At first glance there might seem to be an objection in the fact that, while the government was lending money at two per cent. it was paying on savings deposits interest possibly as high as 2.4 per cent., which would appear to be an unbusiness-like and unprofitable proceeding. But on striking an average between the sums on which it was paying that rate and the large amounts on which it was paying no interest, but receiving two per cent., it would probably be found that it was getting the whole at a rate considerable less than two per cent.
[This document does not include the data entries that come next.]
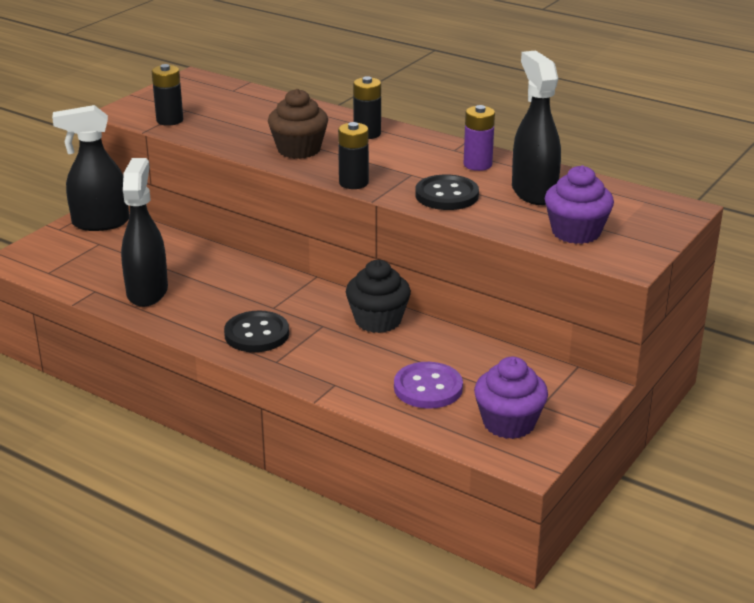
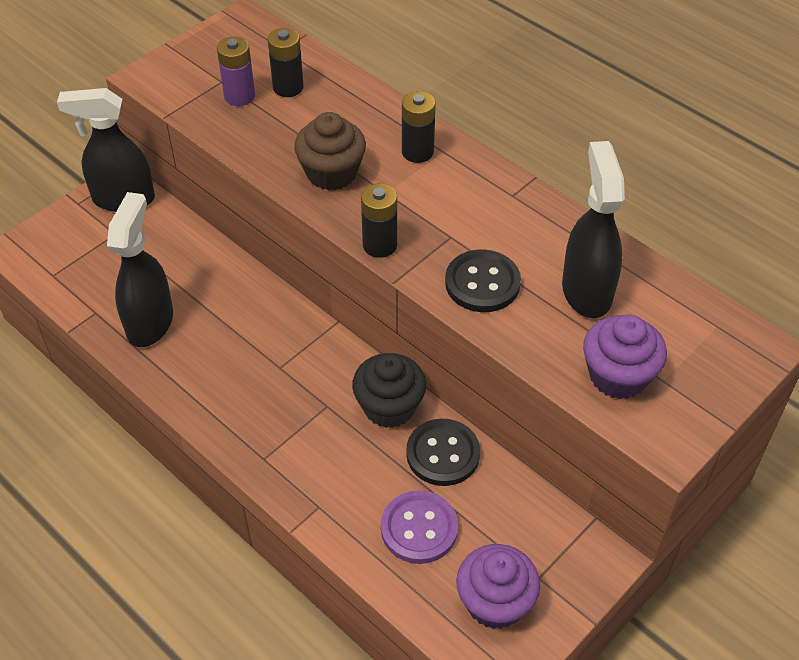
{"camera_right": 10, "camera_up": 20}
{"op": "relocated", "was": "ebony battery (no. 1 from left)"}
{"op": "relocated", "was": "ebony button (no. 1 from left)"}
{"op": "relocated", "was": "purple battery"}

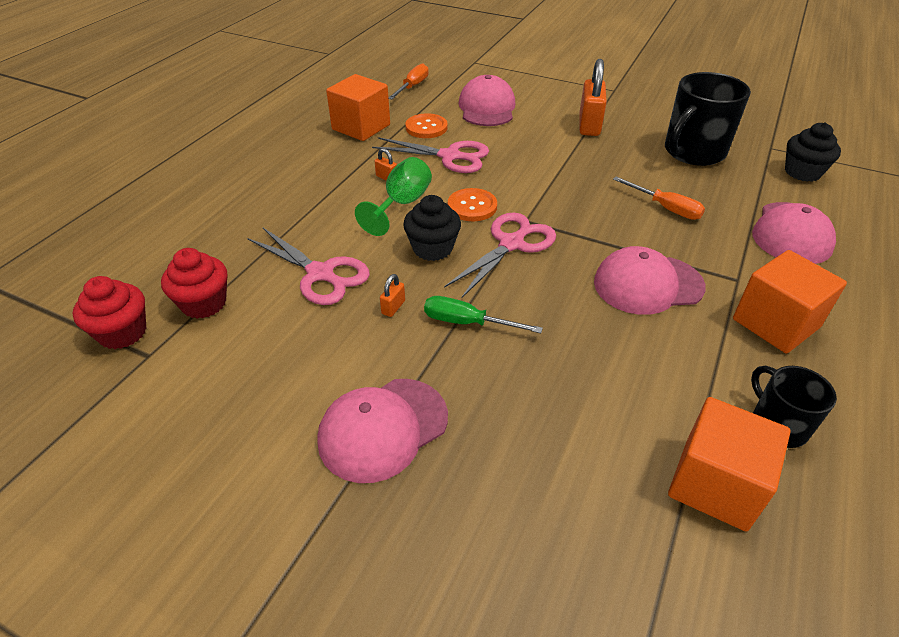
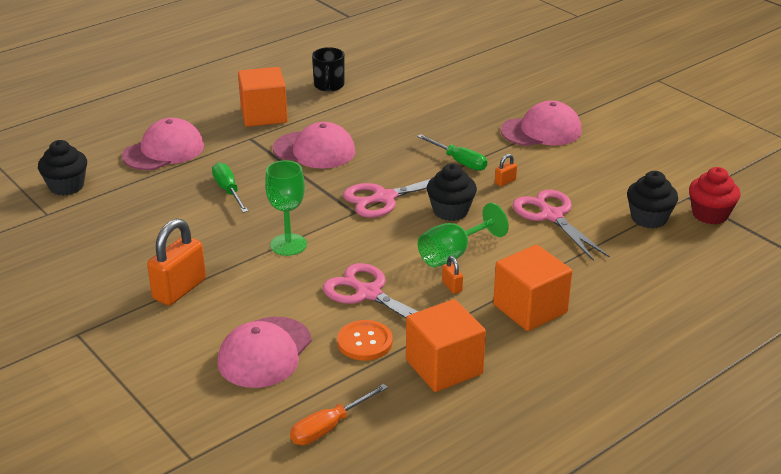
{"camera_right": -155, "camera_up": -10}
{"op": "missing", "was": "orange button (no. 2 from left)"}
{"op": "missing", "was": "ebony tea mug (no. 1 from left)"}
{"op": "appeared", "now": "emerald chalice (no. 1 from left)"}
{"op": "relocated", "was": "orange solid cube (no. 2 from left in the first image)", "now": "orange solid cube (no. 3 from left)"}
{"op": "colour", "was": "crimson cupcake (no. 2 from left)", "now": "ebony cupcake (no. 3 from left)"}
{"op": "colour", "was": "orange hand screwdriver (no. 2 from left)", "now": "emerald hand screwdriver (no. 1 from left)"}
A more valid objection to the lending of money by the government at a fixed low rate of interest, instead of at whatever rates it might obtain according to the state of the money market, as private banking institutions would do, might be found in the liability that the parties to whom it was loaned might reloan it at higher rates, and thus use the good offices of the government as a means of personal profit. The measure could hardly fail, however, to lower very greatly the general rate of interest in the business world. It would be important, of course, to keep this large sum in circulation, and thus avoid the evils arising from hoarding. Its utilization for the regular expenditures of the government would be likely to do this, and the consequent reduction of taxation would be a great public advantage. Although the idea of loaning money at fixed low rates upon certain securities, such as land and staple products, might prove impracticable from various considerations—such, for instance, as the injustice of discriminating in favor of any particular classes in the community, as such a scheme would appear to do—there should be no difficulty in devising some practicable system for using to the advantage of the entire public the extensive funds which thus would be placed at the disposal of the government.